Neuromodulation for Neurological Disorders and the Mechanisms of Deep Brain Stimulation

Deep brain stimulation (DBS), a neurosurgical treatment that stimulates the brain with electrical signals, is used to treat Parkinson’s disease, dystonia, Tourette syndrome, depression, epilepsy and an ever-increasing list of neurological disorders. Despite growing numbers of applications, the mechanisms of DBS are still largely unknown. Furthermore, it remains unclear exactly how electrophysiological dynamics change in affected neural circuits in both normal and diseased conditions. Microelectrode exploration has enabled collection of extraordinary amounts of electrophysiological data from various neural circuits, providing a great opportunity to understand the dynamics in these systems. However, typically recordings are not performed under all possible conditions (normal, diseased, with and without different patterns of DBS applied) due mainly to lack of resources. Furthermore, typical data analyses entail computing 1st and 2nd-order statistics, which provide a coarse view of the inter- and intra-nuclei dynamics in neural activity. For example, short-term history dependence within a neuronal spike train is analyzed with inter-spike interval histograms (ISIHs), while long-term history dependence related to neural oscillations is often studied in the frequency domain using power spectra. Correlations between neurons and nuclei are studied by computing coherence and cross-correlelograms.
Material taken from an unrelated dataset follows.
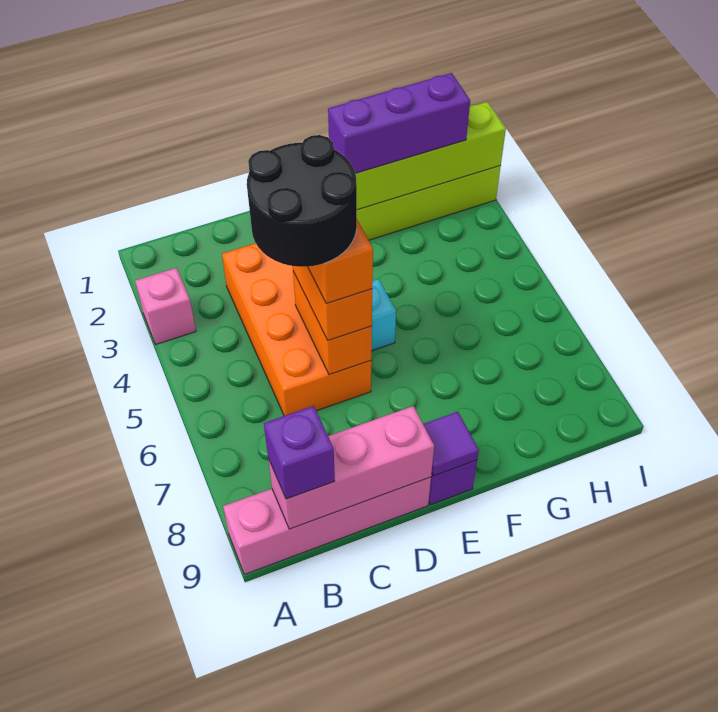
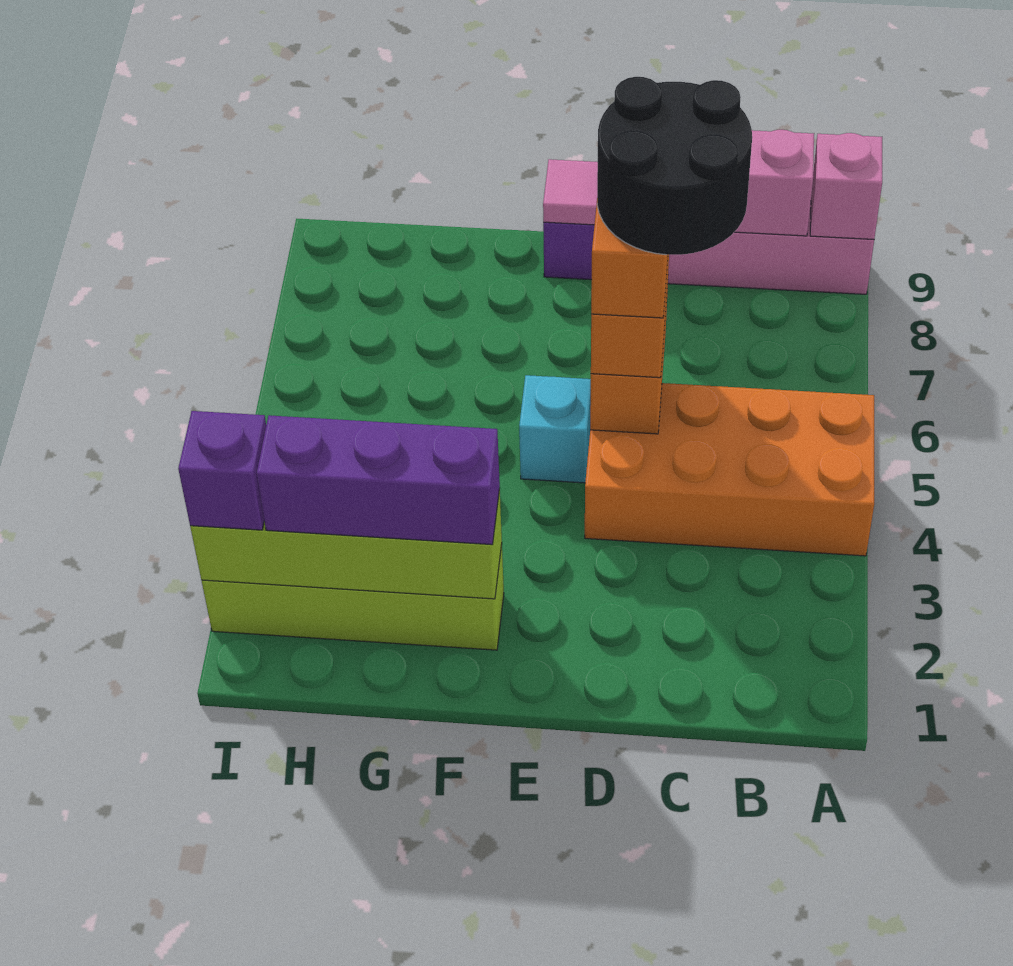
pink brick A3 level 1 -> pink brick A9 level 2
purple brick B9 level 3 -> purple brick I2 level 3
orange brick C3:D6 level 1 -> orange brick A4:D5 level 1
purple tile E9 level 2 -> pink tile E9 level 2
The failure of these techniques is evident by the failure to demonstrate clear and specific abnormalities in neuronal spike trains between different neurological conditions. For example, neuronal mean discharge frequencies and coefficients of variation for subthalamic nucleus (STN) are no different between patients with epilepsy and patients with Parkinson’s disease. However, the very different phenotypic manifestations argue that there must be some parallel differences in the neuronal activities. Thus, there is a critical need to take a new and novel approach to understanding information, and perhaps misinformation, in the neuronal spike train.
In this Research Topic, we will explore various movement disorders on the DBS horizon and introduce new experimental results and data analysis methods that shed new light on neuromodulation for neurophysiological disorders and the mechanisms of deep brain stimulation.